TASK OBJECTIVE: From the records below, print exactly the lines starting at the one containing "text: (274, 92) -> (471, 163), moved" and ending at the one containing "line: (486, 260)", ends included, and nothing else.

WORKING DATA:
Content starts
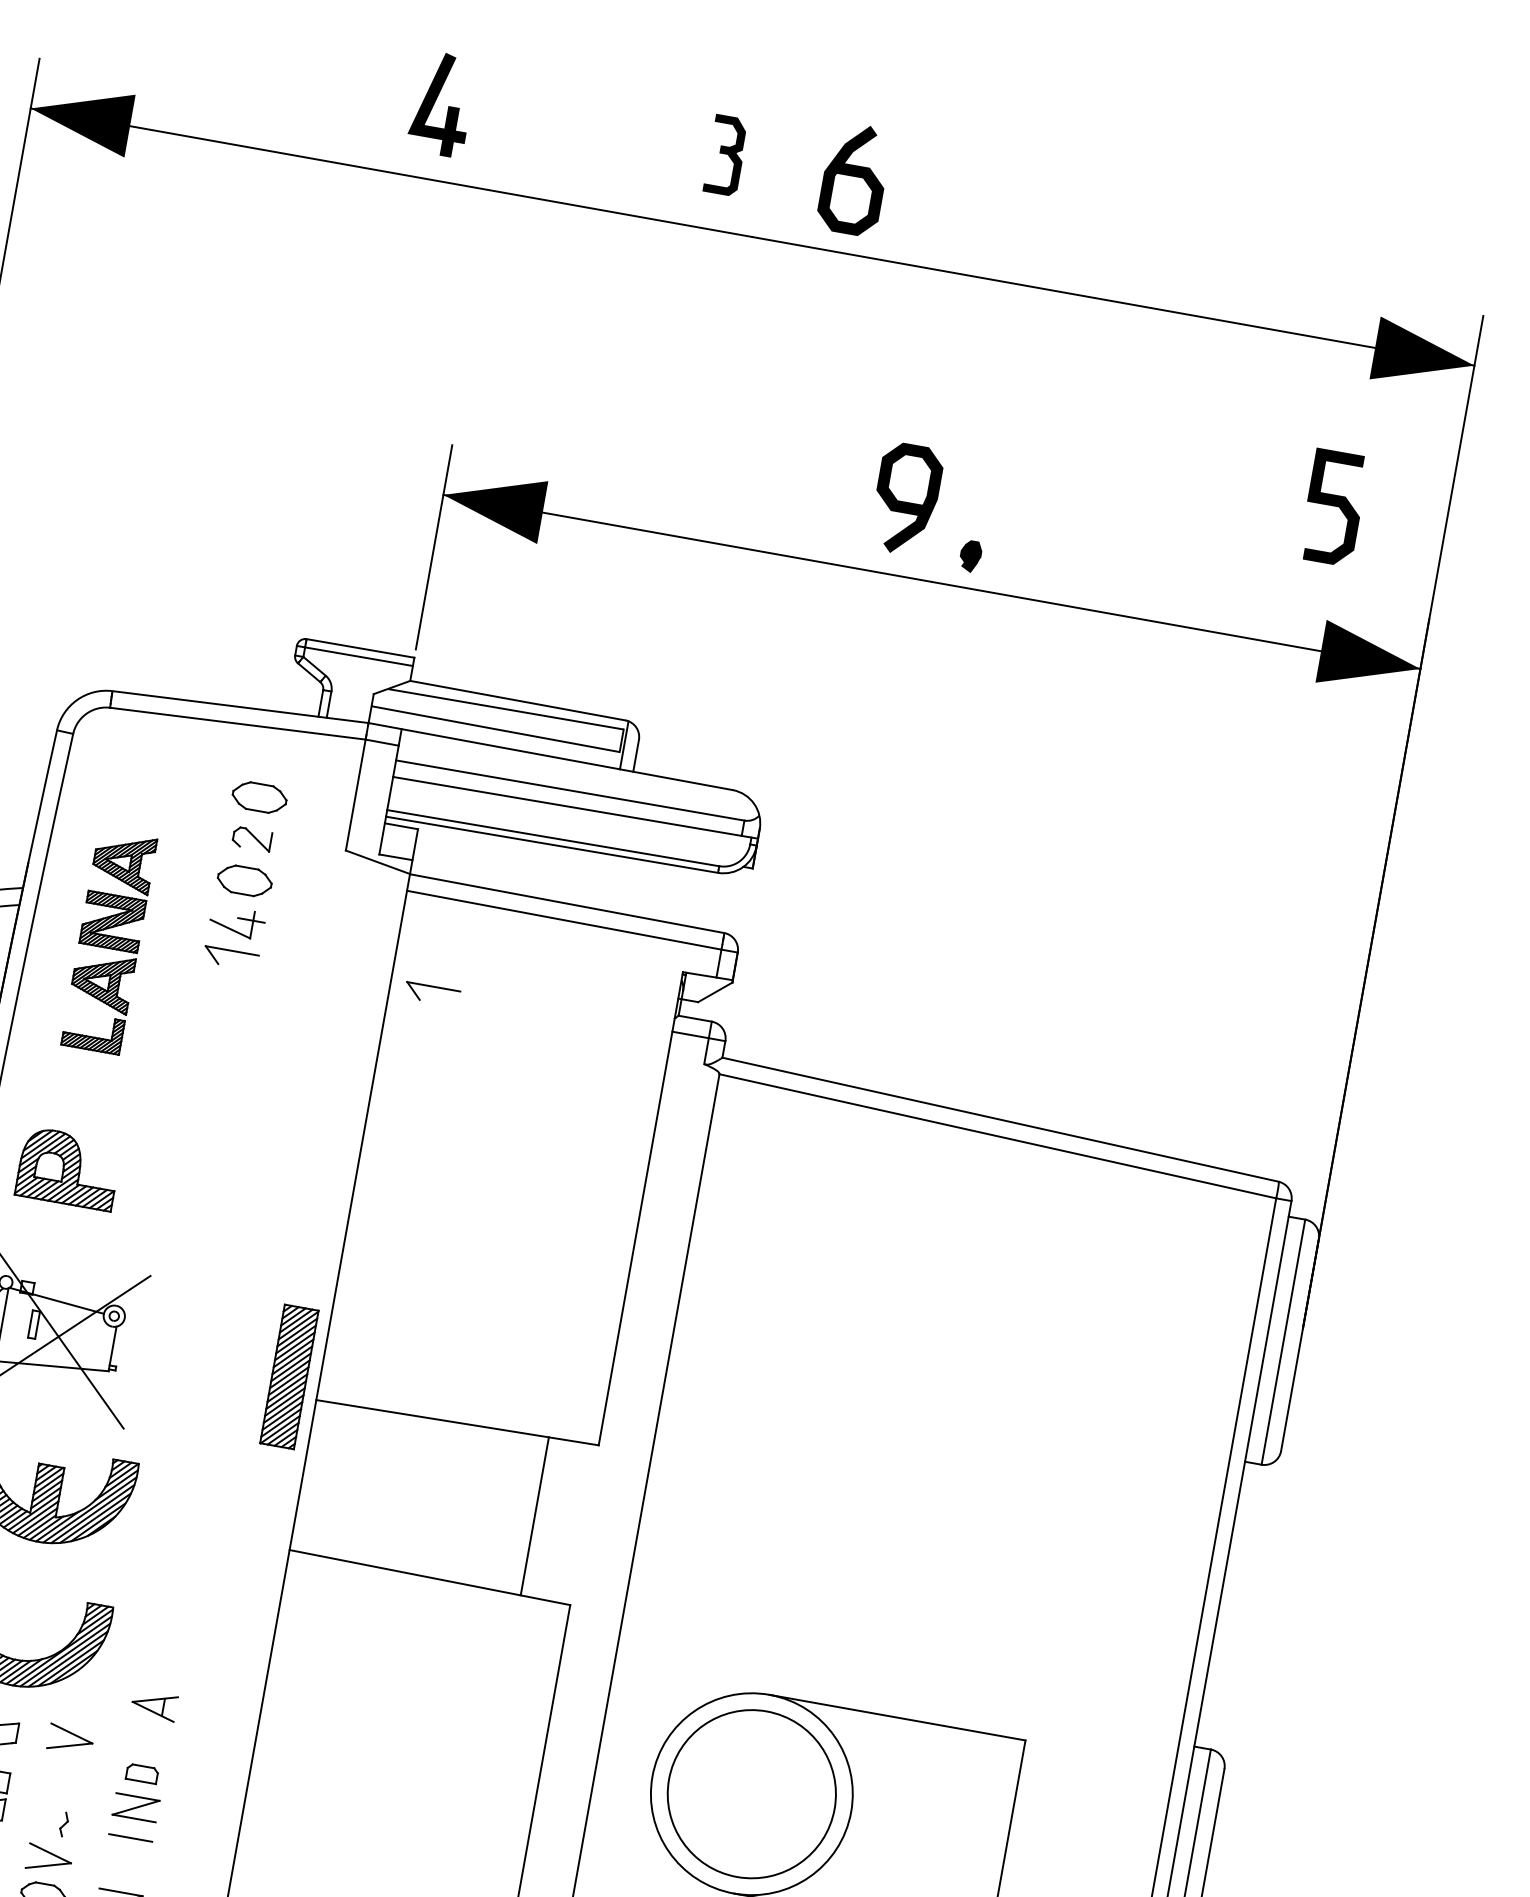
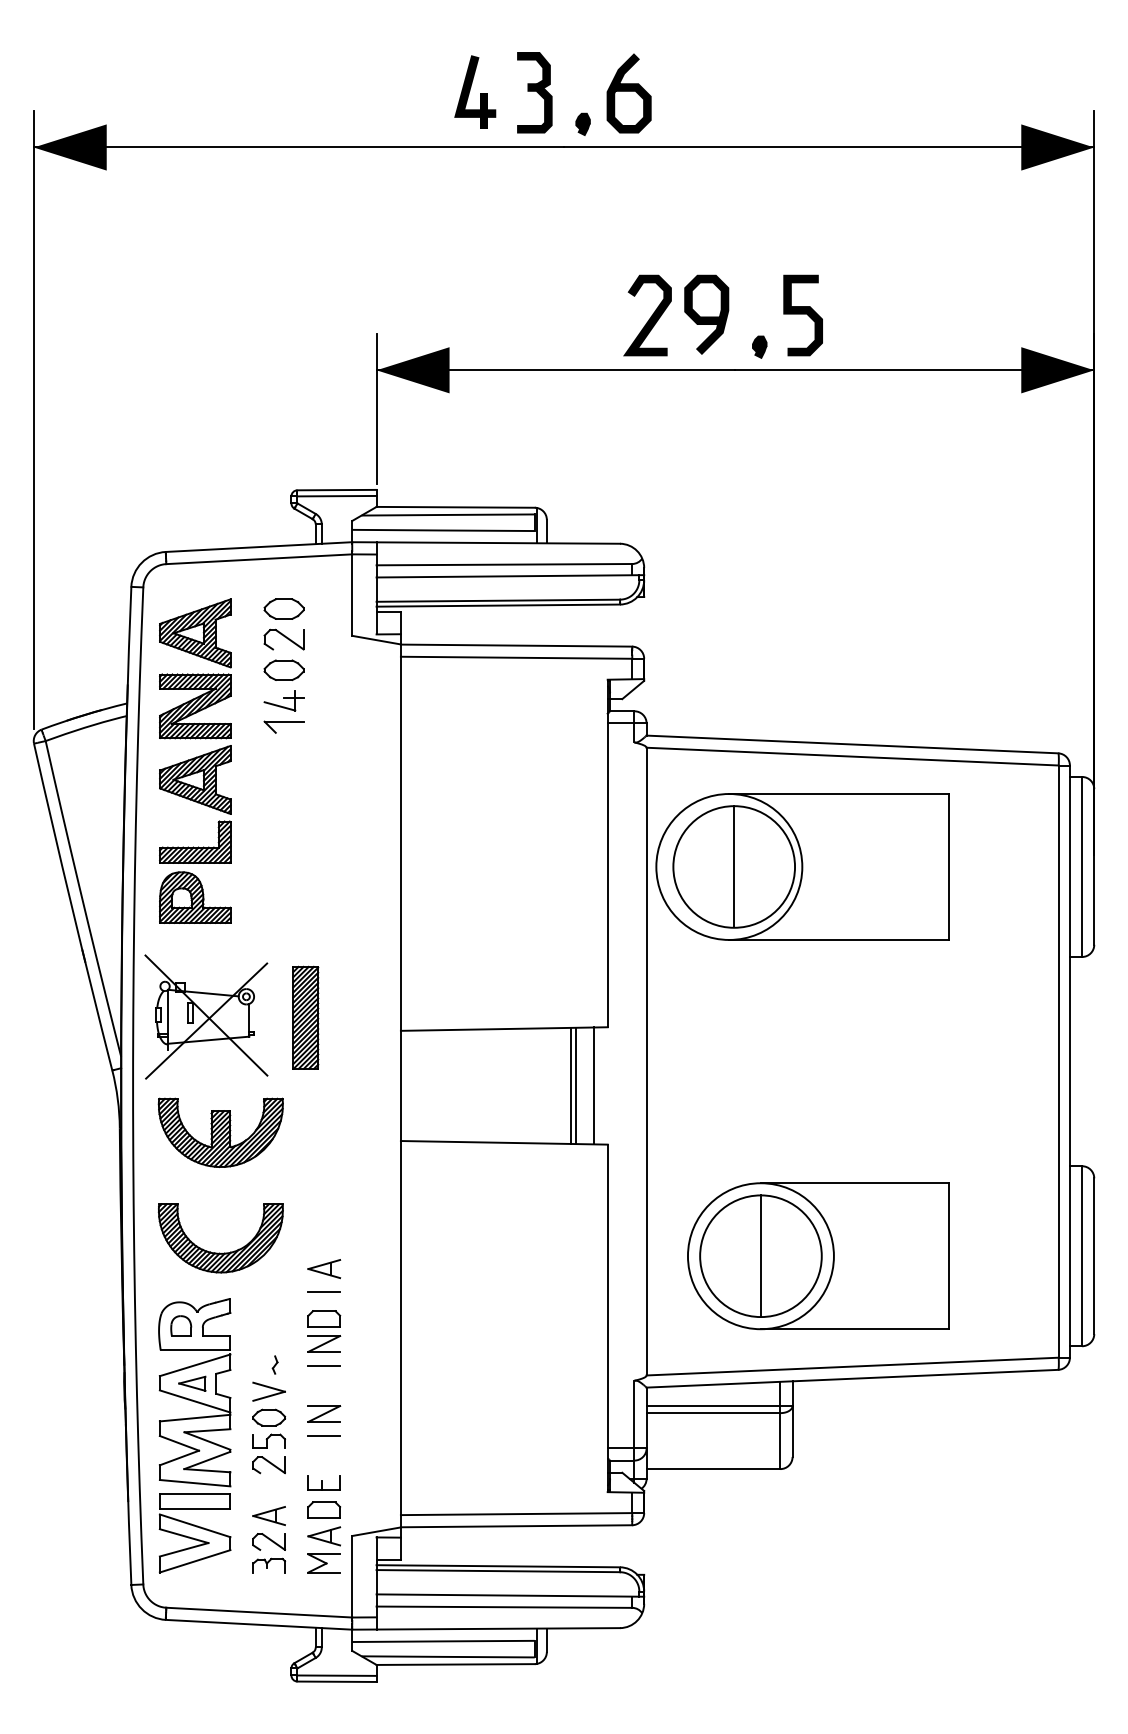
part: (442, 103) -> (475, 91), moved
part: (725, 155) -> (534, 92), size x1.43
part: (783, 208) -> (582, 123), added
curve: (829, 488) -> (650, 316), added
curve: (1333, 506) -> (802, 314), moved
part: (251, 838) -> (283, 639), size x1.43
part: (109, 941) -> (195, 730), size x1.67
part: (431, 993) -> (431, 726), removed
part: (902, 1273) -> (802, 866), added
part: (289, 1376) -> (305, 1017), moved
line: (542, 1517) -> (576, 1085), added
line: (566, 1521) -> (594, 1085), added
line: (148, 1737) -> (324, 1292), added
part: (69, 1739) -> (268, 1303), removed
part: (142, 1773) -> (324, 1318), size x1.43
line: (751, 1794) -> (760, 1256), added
Content ends
Content starts
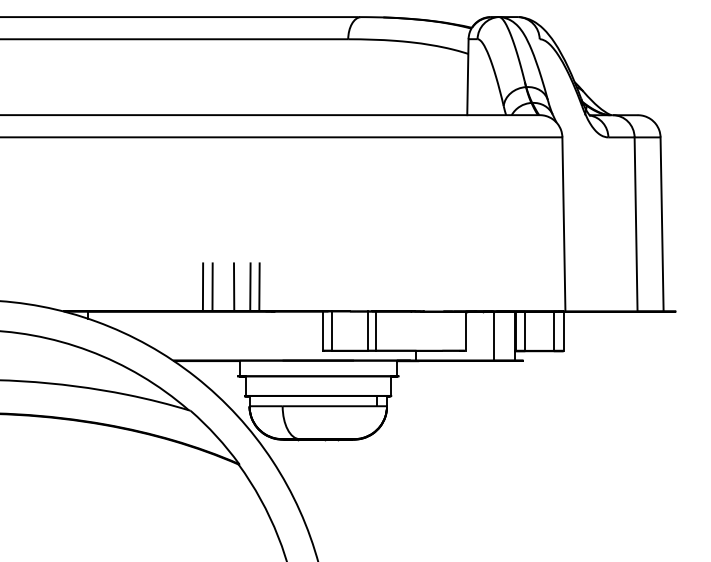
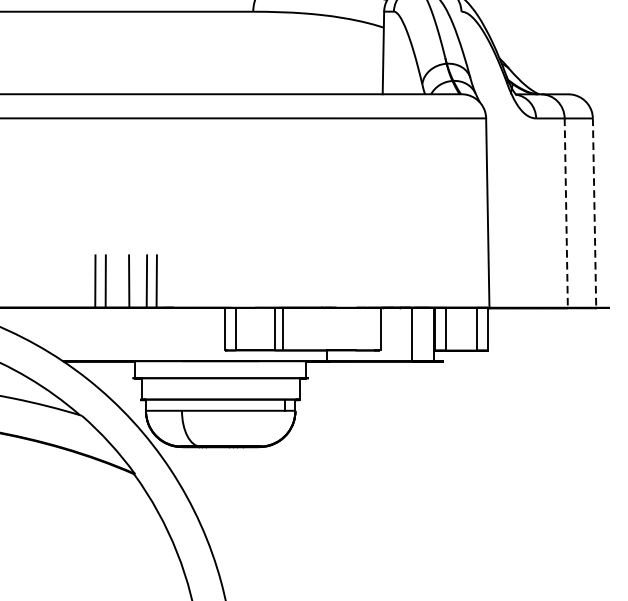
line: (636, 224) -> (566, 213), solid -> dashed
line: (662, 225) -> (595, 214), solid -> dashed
Content ends
Content starts
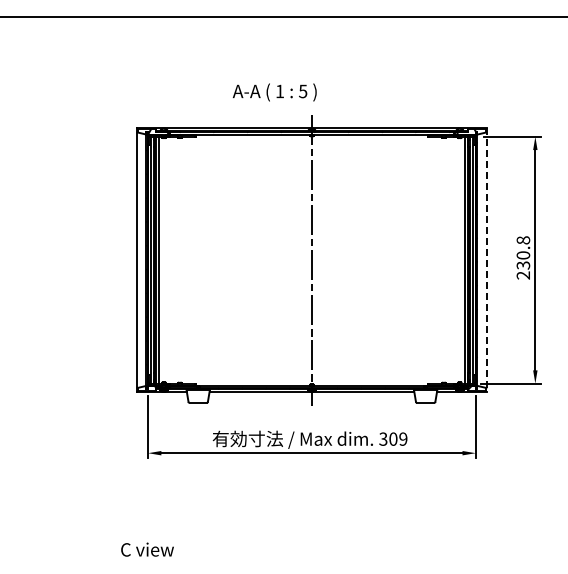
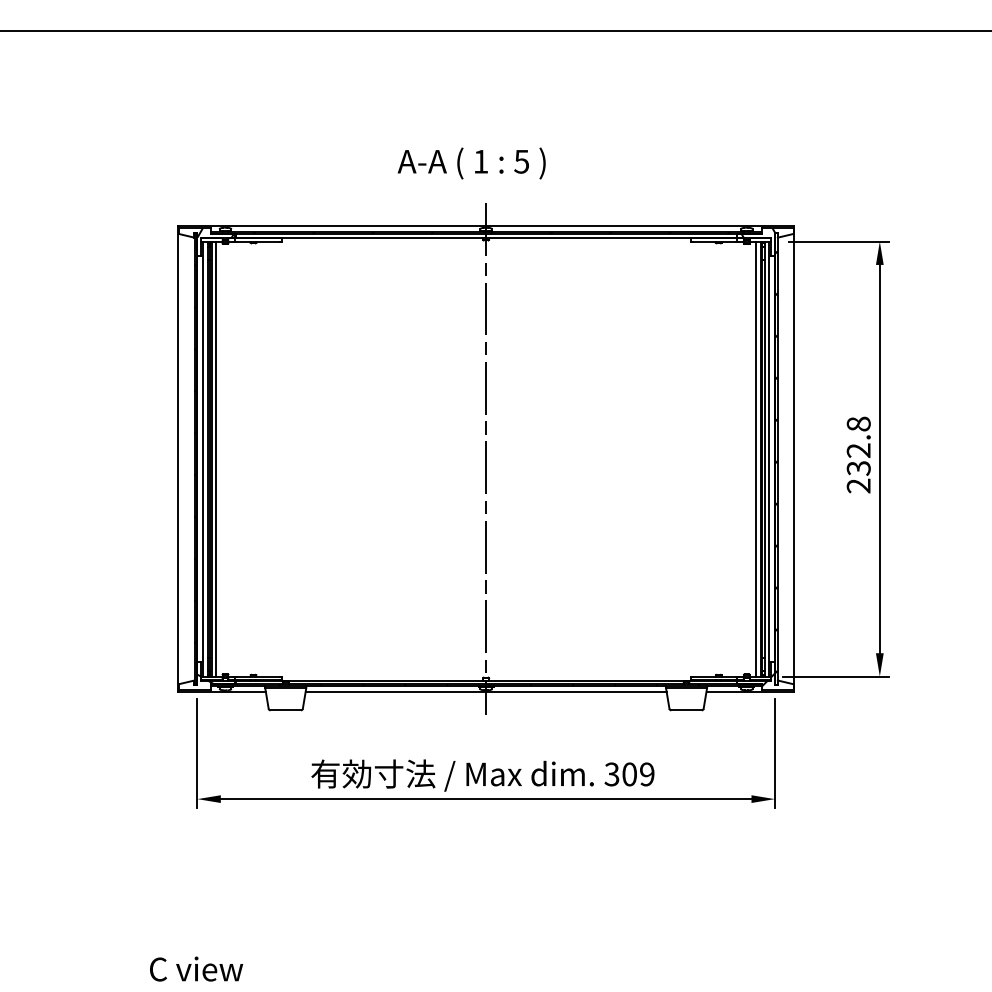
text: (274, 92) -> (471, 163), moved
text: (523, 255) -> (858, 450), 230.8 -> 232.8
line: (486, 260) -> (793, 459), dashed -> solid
Content ends
OUTPUT OF THE EXERCISE:
text: (274, 92) -> (471, 163), moved
text: (523, 255) -> (858, 450), 230.8 -> 232.8
line: (486, 260) -> (793, 459), dashed -> solid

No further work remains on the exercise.